In this interview with the people in charge of the Musée de Bretagne, pioneer in the opening of data among French museums, the interviewees highlight how thanks to the opening of their collection they have achieved greater visibility. The opening of data gives the museum “a positive and innovative image in the French culture sector. It also generates new knowledge about the museum’s collections, thanks to feedback from online visitors”. This museum has a collection of 700,000 pieces, of which more than 200,000 are now visible and reusable online, including free high-resolution public domain images to download and use.
In the same plot line, we can find this study that analyse the impact of the paintings and their metadata included in wikidata and Wikipedia in English. The study shows how the paintings included in Wikipedia are not only used to illustrate content related to art, but also to enrich other types of entries on diverse themes, such as history (for example, the paintings of kings that show us the aspect that they had) or basic concepts (show what a mermaid looks like through a pictorial representation of it). These paintings help complement textual information while attracting users' attention to museum collections, driving a views increase.
A field full of challenges, but also opportunities
Opening the works of the museums entails a series of challenges, such as the need to carry out a legal evaluation to know who are the rights holders and the contracts in force, so that copyright is always respected, or the technical challenges that entails. Museums will need a technological infrastructure, as well as resources to correctly catalogue all the works with their corresponding metadata (you can learn about the Prado Museum's experience in this interview).
But, on the other hand, if these challenges are overcome, the museum will gain multiple benefits, starting with the increase in visibility and the possibilities of its reuse to create valuable products and services.
The opening of data related to academic and research work entails multiple advantages, such as the improvement of transparency, the possibilities of replicating studies to verify their validity or greater visibility and impact that boost the recognition of the researcher. In this sense, Law 14/2011, of June 1, on Science, Technology and Innovation highlights the need to boost open access to research content, including mandatory when research has been funded with public funds.
This situation creates a series of challenges for researchers in fields such as humanities, who often lack the technical knowledge and resources necessary to publish their work in accessible, open, free and updated formats. Therefore, they often hire technical collaborators outside the research.
In order to provide a solution to this situation, the National Distance Education University (UNED) created LINHD, a research centre in Digital Humanities. LINHD - whose acronym means Laboratory of Innovation in Digital Humanities - seeks to create a new framework with interdisciplinary and hybrid work teams, with experts in technical and humanities areas who collaborate to foster innovation and share ideas. It also offers training, and advisory, consulting and technological services.

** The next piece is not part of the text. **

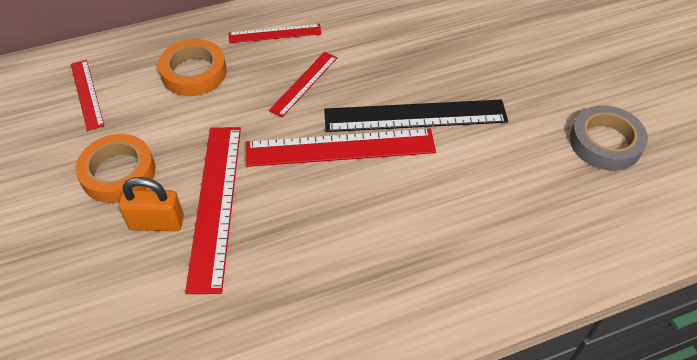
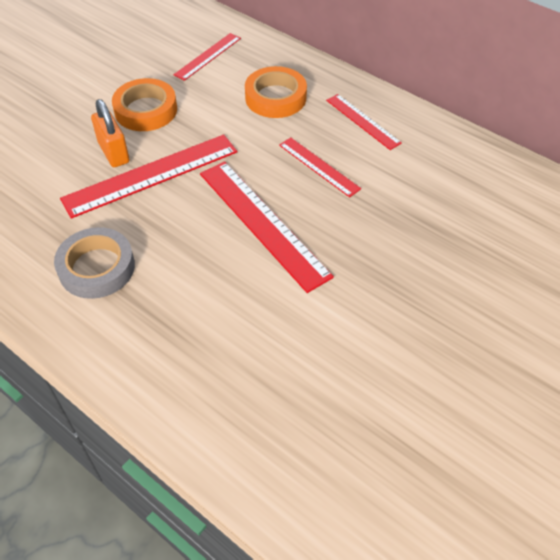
camera: 60 degrees right, 0 degrees up
(304, 83) = (319, 166): red ruler -> red ruler turned 45 degrees clockwise
(415, 116) = (342, 259): black ruler -> none
(605, 143) = (434, 439): grey tape -> grey tape (97, 268)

LINHD is one of the key elements of the dialogue in the Digital Humanities and a pioneer centre in Spain in this area. And it is because it deals with fundamental matters for the development of new technologies, competitiveness and productivity of humanities.
The laboratory started from an initiative that aimed to digitally connect the research data of the university itself, in order to improve transparency and visualize them through linked data technology (UNEDATA project), but soon grew by hosting and developing multiple projects and services, with institutions such as the Goethe Institute in Germany, the Thyssen Museum or the National Library. Thus, LINHD become the first digital humanities research centre in the Hispanic field of international reference and unique in its characteristics.
Through this philosophy, technology projects applied to the humanities are promoted, with special emphasis on fields such as art, philosophy, history, geography or education. This has led to projects that range from digital editions or visualizations of results to museums and virtual libraries.
In addition, the laboratory has been recognized as Clarin-K centre together with two centres of the UPF and the UPV, constituting the first “Knowledge Centre” of an ERIC-European Research Infrastructure Consortium in Spain.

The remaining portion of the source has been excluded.